■ Supplied data:
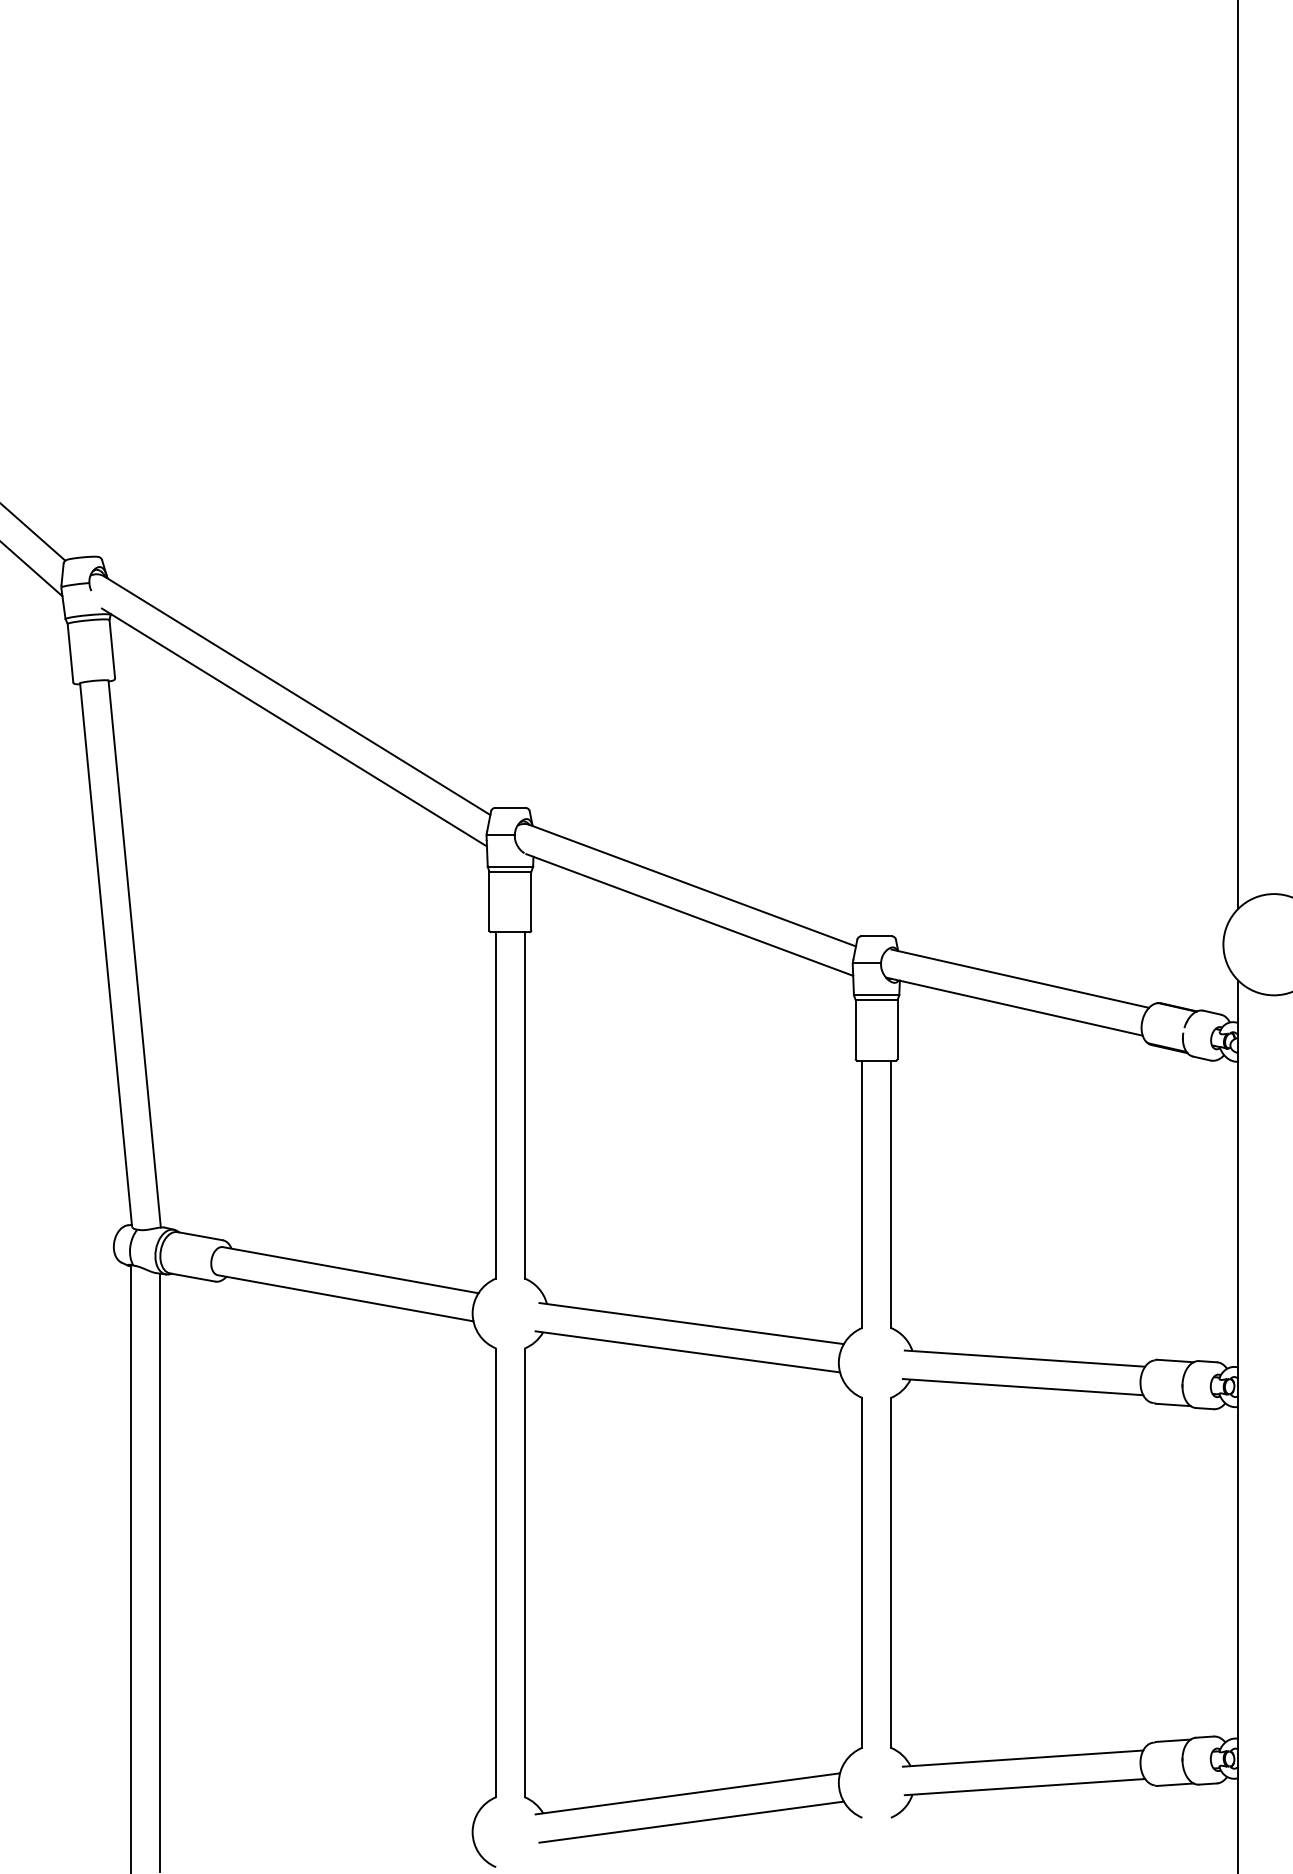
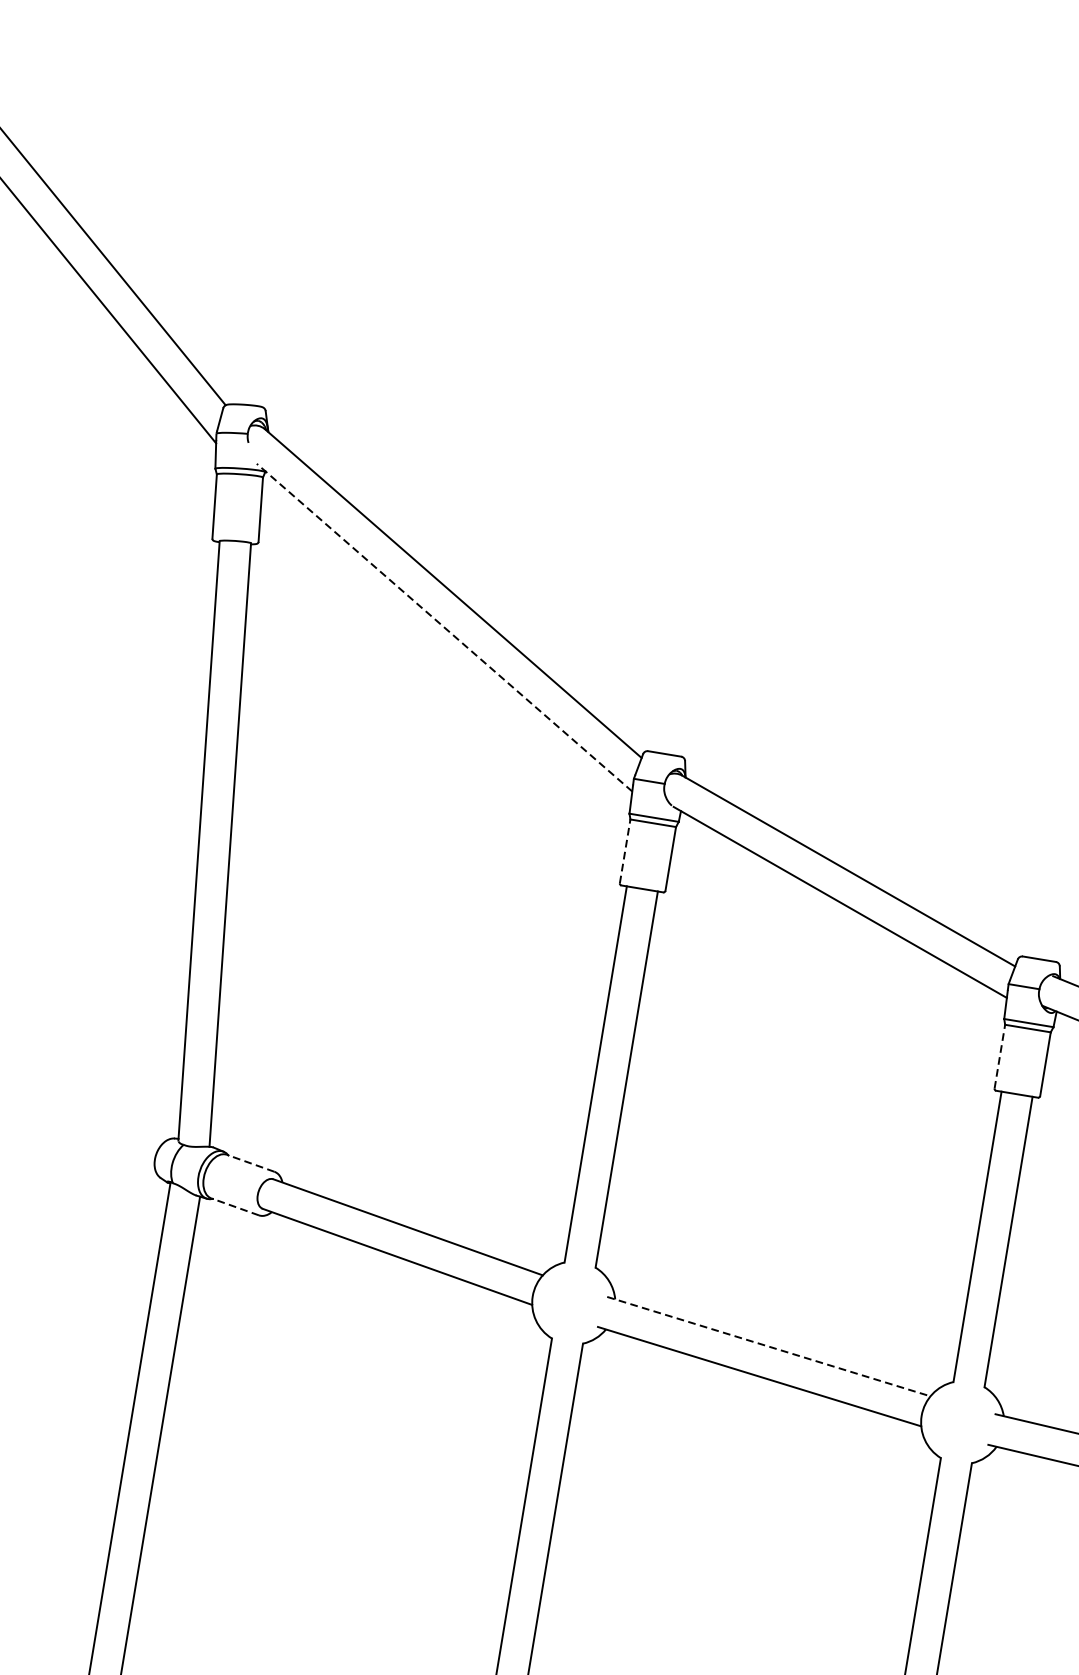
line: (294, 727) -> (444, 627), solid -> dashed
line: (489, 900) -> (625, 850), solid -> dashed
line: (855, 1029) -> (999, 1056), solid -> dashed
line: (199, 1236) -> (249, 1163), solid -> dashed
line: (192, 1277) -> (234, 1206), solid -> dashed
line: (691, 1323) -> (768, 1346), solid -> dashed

■ Problem to work on: Each line above must be set down exactly, though no picture should be carried over.

■ Task result:
line: (294, 727) -> (444, 627), solid -> dashed
line: (489, 900) -> (625, 850), solid -> dashed
line: (855, 1029) -> (999, 1056), solid -> dashed
line: (199, 1236) -> (249, 1163), solid -> dashed
line: (192, 1277) -> (234, 1206), solid -> dashed
line: (691, 1323) -> (768, 1346), solid -> dashed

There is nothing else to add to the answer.